Weaver went into the process of discussion and book editing with the hope that some consensus or at least improved understanding between conservative Catholics and progressives such as herself would ensue. She came out of the dialogue convinced that this was impossible. Her presuppositions and those of the Catholic right were incompatible. Weaver reported on this process and her conclusions in a lecture given April 15, 1996 at Santa Clara University in Santa Clara, Calif., called “What’s Wrong with Being Right?”

Weaver is not the only person to come to the conclusion that dialogue is impossible between polarized factions within their historical churches. Dr. Linda Thomas, African-American womanist theologian and a United Methodist minister, was part of a process of dialogue between right-wing and progressive Methodists a few years ago. In her report on those meetings to our faculty at Garrett-Evangelical Theological Seminary, a Methodist-related seminary, she expressed the conclusion of the liberals that dialogue with the conservatives was impossible, even though they had gone into the dialogue expecting to come out with better understandings of each other.

Rather, the more the two sides dialogued, the more they realized that their differences were irreconcilable. For example, those who assume that the Bible is divinely inspired and those who see the Bible as a historical collection of writings that point to inspired insights, but don’t contain it in a final and unchangeable form, simply do not have the same starting point for discussion.

For many years I have been a part of interreligious dialogues, between Christians and Jews, Christians and Muslims and Christians and Buddhists. Certain ground rules have evolved that help make dialogue possible. Each side must give up the assumption that they are out to convert the other side to their faith, that they alone have the true faith and the others are heretics, idolaters or demon-worshippers. Each starts with an attitude of mutual respect for each other’s faith. They assume that there is some truth in both religious perspectives and both are partial and historically constructed, although pointing to deep truths. Each can learn from the other, both to more deeply appreciate the other’s faith, and also to better understand their own faith. These presuppositions make dialogue possible.

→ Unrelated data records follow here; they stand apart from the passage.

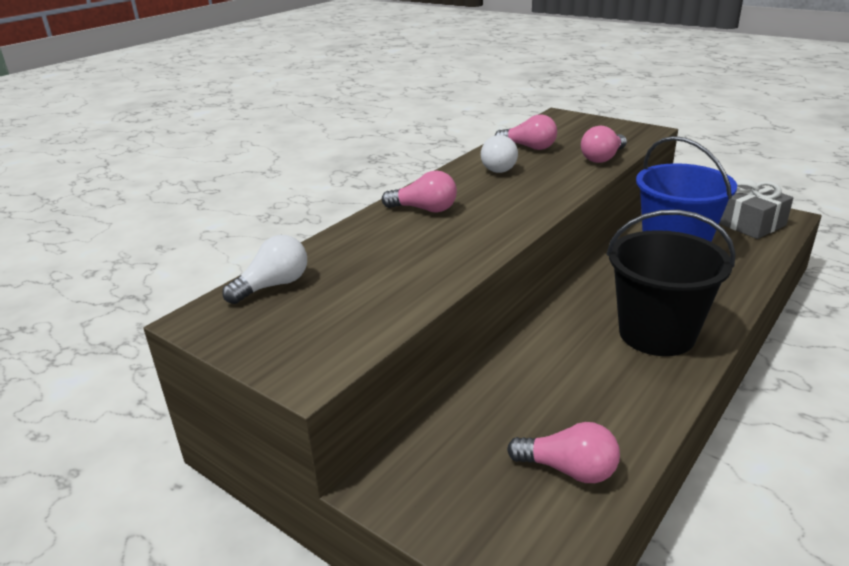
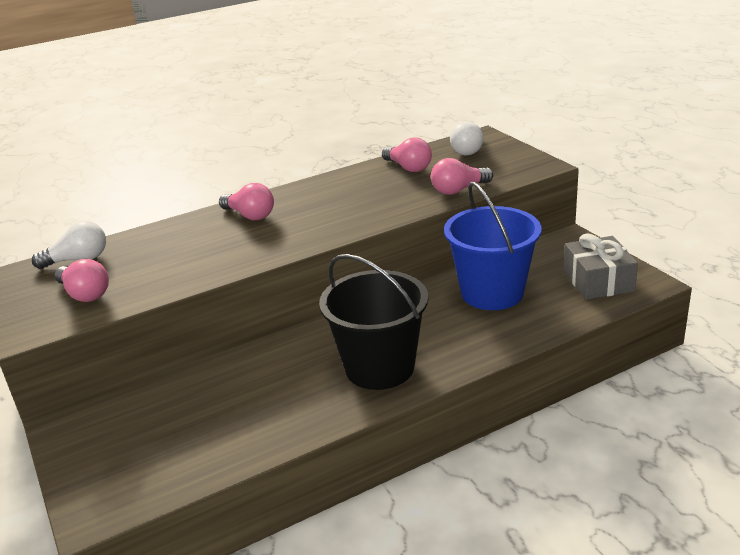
camera: 25 degrees right, 0 degrees up
(496, 167) = (355, 184): white light bulb -> white light bulb (468, 150)
(568, 469) = (191, 453): pink light bulb -> pink light bulb (84, 294)

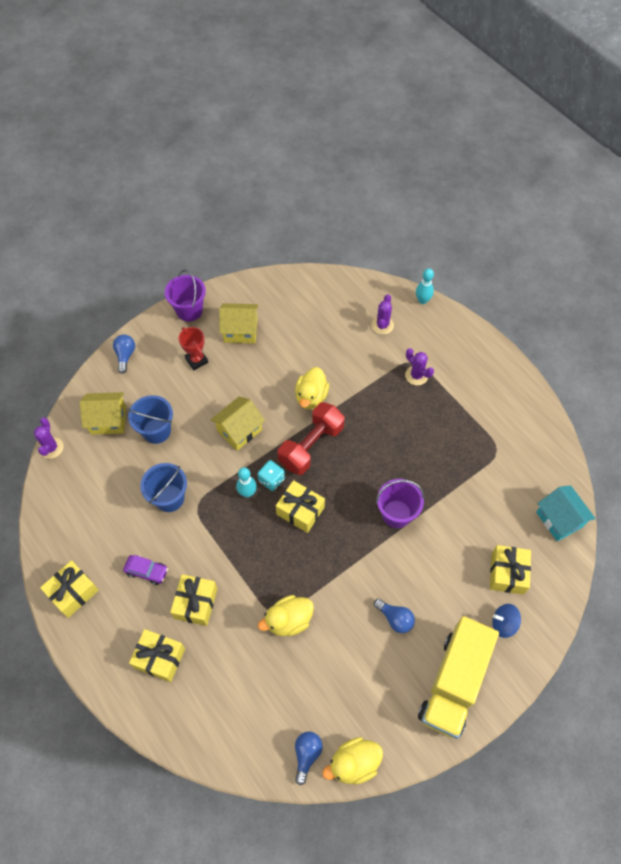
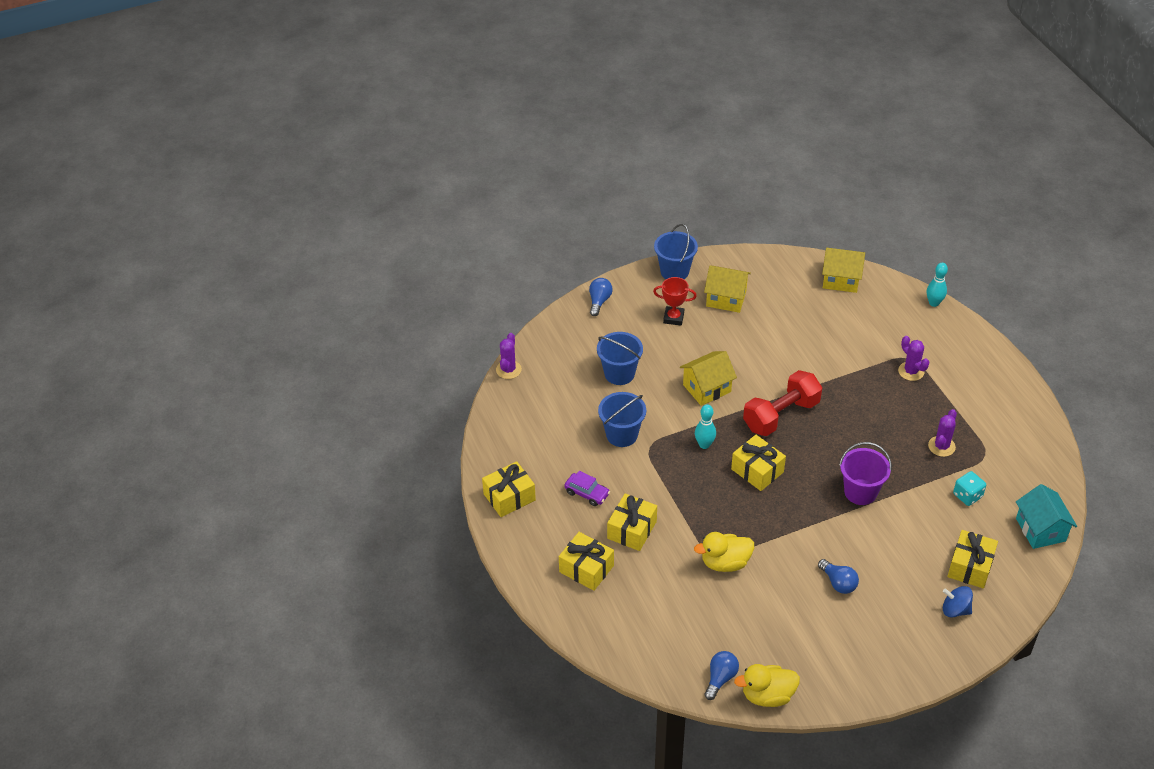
camera: 15 degrees right, 15 degrees down
(108, 420) = (571, 356): yellow house -> yellow house (841, 280)
(189, 310) = (674, 271): purple bucket -> blue bucket
(196, 360) = (673, 318): red trophy -> red trophy turned 60 degrees counterclockwise
(271, 480) = (732, 438): turquoise dice -> turquoise dice (967, 496)
(311, 397) = (790, 371): yellow duck -> none
(382, 325) = (883, 319): purple cactus -> purple cactus (941, 446)
(453, 683) = (888, 650): yellow truck -> none

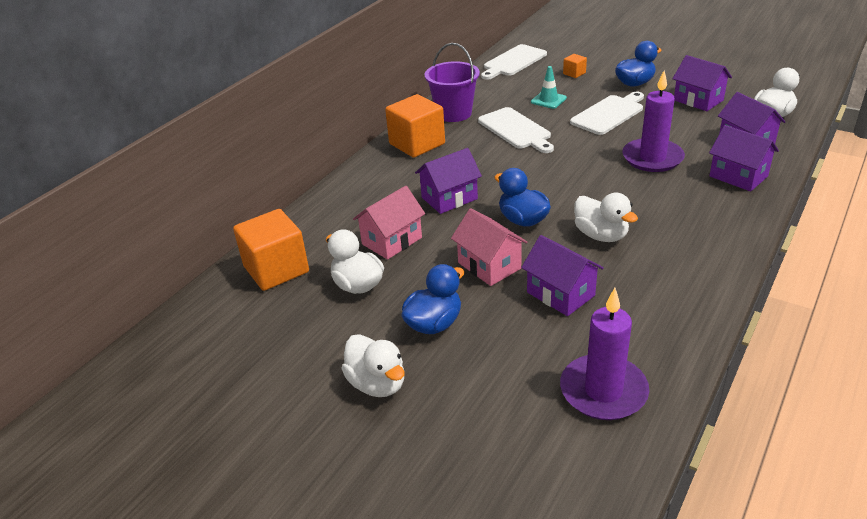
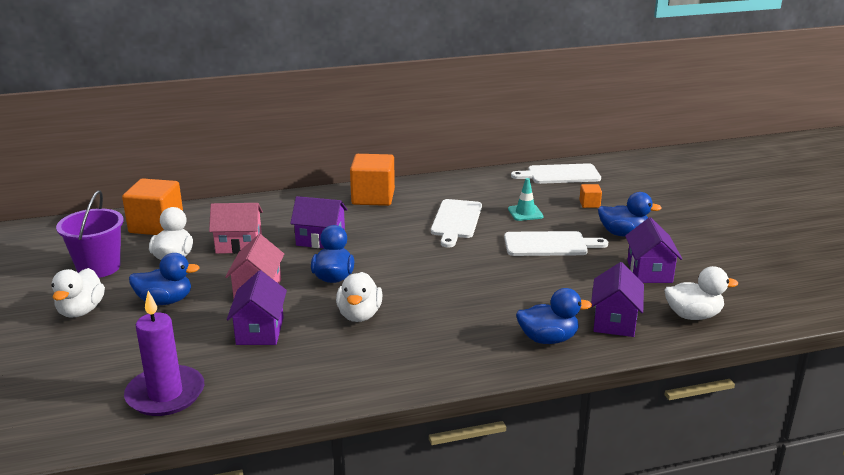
camera: 40 degrees right, 10 degrees down
(454, 113) = (438, 190): purple bucket -> purple bucket (99, 267)
(652, 158) = (510, 290): purple candle -> none
(738, 176) = (548, 339): purple house -> blue duck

I would suggest that the same presuppositions that make dialogue possible between religions are also necessary for dialogue between Christians, even Christians in the same denominations. Dialogue is impossible if some Catholics start with the assumption that those of the other side are stupid, perverse or evil, and that your group alone has the fullness of the truth, that the goal is to make the other side either submit to your fullness of truth or get out of the church.

Such presuppositions, unfortunately, are exactly the presuppositions of right-wing Catholics and Protestants with regard to the liberals of their churches. It is these presuppositions that make dialogue impossible.

What is to be done? I believe it is essential that neither side gain the power to drive out or silence the other side. Each must continue to coexist within their churches, even if it means constructing distinct media of communication, educational institutions and networks to maintain one’s own existence. We must continue to clarify not simply the surface points of difference, but the difference of presuppositions. These will not lead easily to a new consensus, but rather to a clarification of the depths of the differences. But both sides must continue to exist and to try to communicate. Perhaps eventually a new synthesis will arise. Perhaps it won’t. But neither group should be allowed to destroy the other.

Rosemary Radford Ruether is a professor of theology at Garrett-Evangelical Theological Seminary, Evanston, Ill.